![]() |
| Barang bukti sepeda motor |
Kasus tersebut terungkap setelah korban FAM (21), mahasiswa warga Jakarta Utara ini memergoki sepeda motornya sedang dibawa keluar dari garasi rumah pada Kamis (9/7/2026) sekitar pukul 18.00 wib.
Berdasarkan keterangan korban, sebelum kejadian, korban memarkirkan sepeda motor Honda Vario warna biru miliknya di garasi rumah sekitar pukul 16.45 wib. Saat itu, kendaraan dalam kondisi berada di dalam garasi dengan pintu gerbang tertutup.

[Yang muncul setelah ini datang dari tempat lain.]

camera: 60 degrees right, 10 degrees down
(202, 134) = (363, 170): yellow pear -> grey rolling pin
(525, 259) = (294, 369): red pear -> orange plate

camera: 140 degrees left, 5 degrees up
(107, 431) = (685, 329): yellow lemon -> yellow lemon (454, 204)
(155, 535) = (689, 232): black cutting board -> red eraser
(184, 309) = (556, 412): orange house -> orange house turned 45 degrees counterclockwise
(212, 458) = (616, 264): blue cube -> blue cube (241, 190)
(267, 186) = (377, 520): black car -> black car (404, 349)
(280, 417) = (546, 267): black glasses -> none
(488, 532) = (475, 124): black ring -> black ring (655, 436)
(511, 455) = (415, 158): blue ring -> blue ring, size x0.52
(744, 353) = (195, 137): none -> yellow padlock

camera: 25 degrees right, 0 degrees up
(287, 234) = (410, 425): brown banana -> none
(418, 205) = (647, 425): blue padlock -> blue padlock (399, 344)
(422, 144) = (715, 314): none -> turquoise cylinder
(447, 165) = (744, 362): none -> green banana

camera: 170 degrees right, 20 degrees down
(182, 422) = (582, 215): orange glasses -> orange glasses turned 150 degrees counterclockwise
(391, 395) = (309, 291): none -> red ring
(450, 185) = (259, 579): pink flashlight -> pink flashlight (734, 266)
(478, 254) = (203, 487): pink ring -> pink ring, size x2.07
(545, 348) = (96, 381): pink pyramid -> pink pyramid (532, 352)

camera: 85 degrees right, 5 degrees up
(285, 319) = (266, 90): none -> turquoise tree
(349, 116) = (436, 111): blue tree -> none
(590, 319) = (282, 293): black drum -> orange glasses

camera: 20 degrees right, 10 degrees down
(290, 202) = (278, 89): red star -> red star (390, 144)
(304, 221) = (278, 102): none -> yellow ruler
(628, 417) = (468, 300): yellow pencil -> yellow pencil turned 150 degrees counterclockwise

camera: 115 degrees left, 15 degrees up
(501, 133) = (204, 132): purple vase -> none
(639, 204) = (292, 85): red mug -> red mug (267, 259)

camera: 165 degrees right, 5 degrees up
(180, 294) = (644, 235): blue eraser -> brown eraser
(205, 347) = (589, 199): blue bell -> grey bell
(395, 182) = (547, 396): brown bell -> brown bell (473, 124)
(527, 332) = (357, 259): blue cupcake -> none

Sekitar satu jam kemudian, korban yang sedang berada di ruang tamu melihat sepeda motornya bergerak dari arah garasi. Korban kemudian keluar rumah dan mendapati seorang pria telah menaiki sepeda motornya serta berusaha membawa kendaraan tersebut keluar.
Korban berupaya menghentikan pelaku. Namun, pelaku mencoba melarikan diri hingga korban berteriak meminta pertolongan. Teriakan tersebut menarik perhatian warga sekitar yang kemudian ikut melakukan pengejaran.
Dalam upaya pelarian tersebut, pelaku sempat meninggalkan tas miliknya, sementara sepeda motor berhasil diamankan. Pelaku akhirnya berhasil ditangkap oleh korban bersama warga dan selanjutnya diserahkan kepada pihak kepolisian untuk proses hukum lebih lanjut.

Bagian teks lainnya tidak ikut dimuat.